A Message from Dean Matson
Graduate students make up almost 30 percent of UNC-Chapel Hill's student population. If you were taking a walk on campus on a crisp fall day, one out of every three students you see could be a graduate student.
During the fall semester, I've had the opportunity to share that figure with many people who care about graduate education, at Carolina and beyond. It makes a powerful statement. The figure makes tangible what we already know about graduate education at our University — graduate students, working closely with their faculty advisors, are producing research that improves human life, and drives our nation's economy and its wide-reaching reputation for innovation.
Our University's new Chancellor, Carol L. Folt, began her leadership role on July 1. Already it is clear that she views graduate students and graduate education as a key strength of Carolina.
Our University's new Chancellor, Carol L. Folt, began her leadership role on July 1. Already it is clear that she views graduate students and graduate education as a key strength of Carolina. Chancellor Folt came to us from Dartmouth College, and in her three decades at that prestigious Ivy League institution, she was an award-winning professor of biological sciences and held many key administrative posts, including provost and interim president. She held another position that is certainly near to my heart: dean of graduate studies.
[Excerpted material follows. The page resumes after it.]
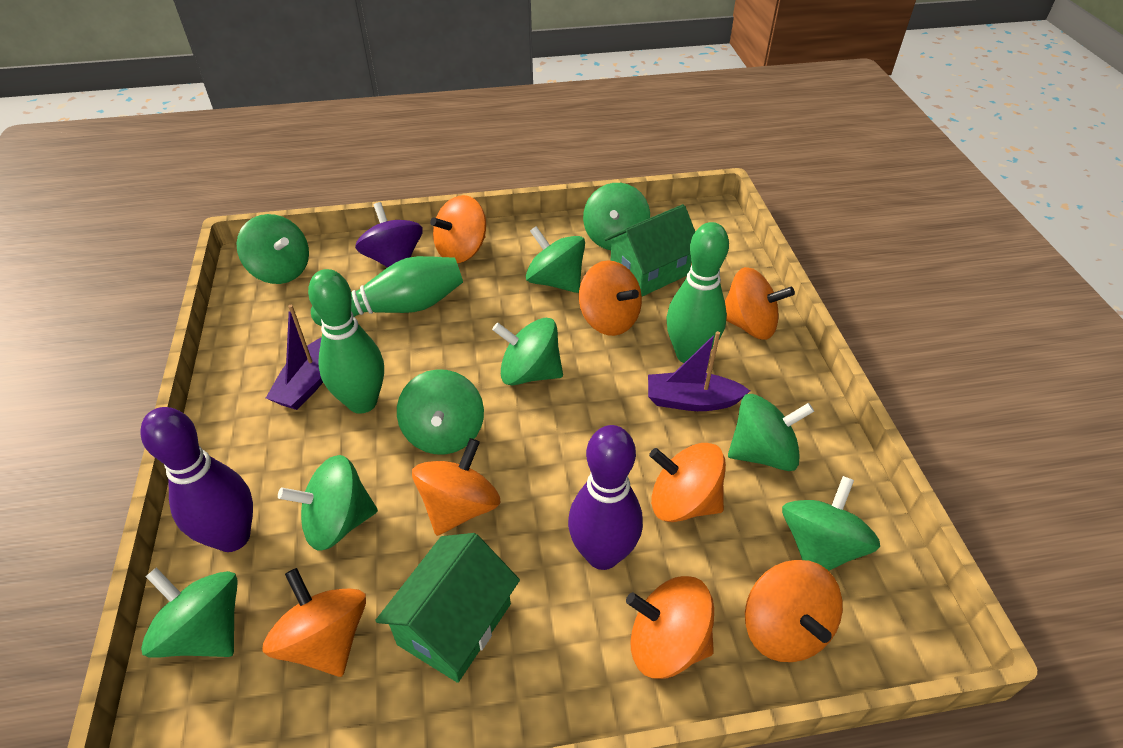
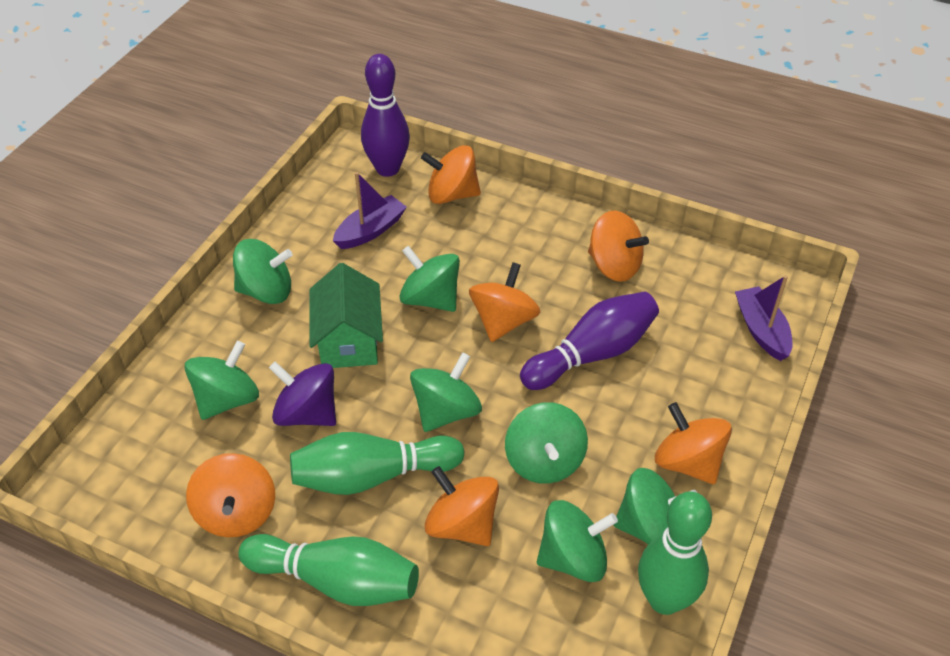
green house: 2 -> 1
green spinning top: 9 -> 7
orange spinning top: 8 -> 6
Chancellor Folt made time to speak to the Graduate Education Advancement Board at their fall meeting in October. She shared her comprehensive understanding and support for graduate education. She articulated a crucial role for graduate students at Carolina, saying that “they can often be the matrix that holds together the postdocs, the faculty and the undergraduates. They keep us ‘real.’ They bring us the new ideas; they are constantly at the cutting edge.”
I could not agree more with the Chancellor, and I look forward to working with Chancellor Folt and Executive Vice Chancellor and Provost James W. Dean Jr. to further enhance the already strong graduate programs at Carolina.
Carolina's graduate students are invested in their education and in their future careers. As you will read in two of our fall newsletter's stories, they seize opportunities to advance their professional skills and help undergraduates see the possibilities of a graduate degree. (I'm pleased to also note that Laura Lacy and Jess Clark, who wrote these stories, are graduate students.)
They also plan events that bring attention to the importance of graduate education in North Carolina and the nation. Three student groups — Student Advocates for Graduate Education, the UNC Graduate and Professional Student Federation and the UNC Science Policy Advocacy Group — sponsored a Graduate Education Summit in early November to highlight the importance of graduate education in North Carolina and the nation.
Chancellor Folt and I were two of the eight panelists who took part in this event. The other panelists were:
- Mayor Mark Kleinschmidt, Chapel Hill
- N.C. Senator Jeff Tarte, District 41
- N.C. Representative Verla Insko, District 56
- U.S. Representative David Price, N.C. District 4
- Vice President for Public Policy and Government Affairs Beth Buehlmann, the Council of Graduate Schools
- Director of Federal Relations Steven Bloom, Office of Government Relations, the American Council on Education
The students did a fantastic job in bringing speakers with such diversity of experience to our University. This event was an important contribution to our campus' continuing dialogue on graduate education.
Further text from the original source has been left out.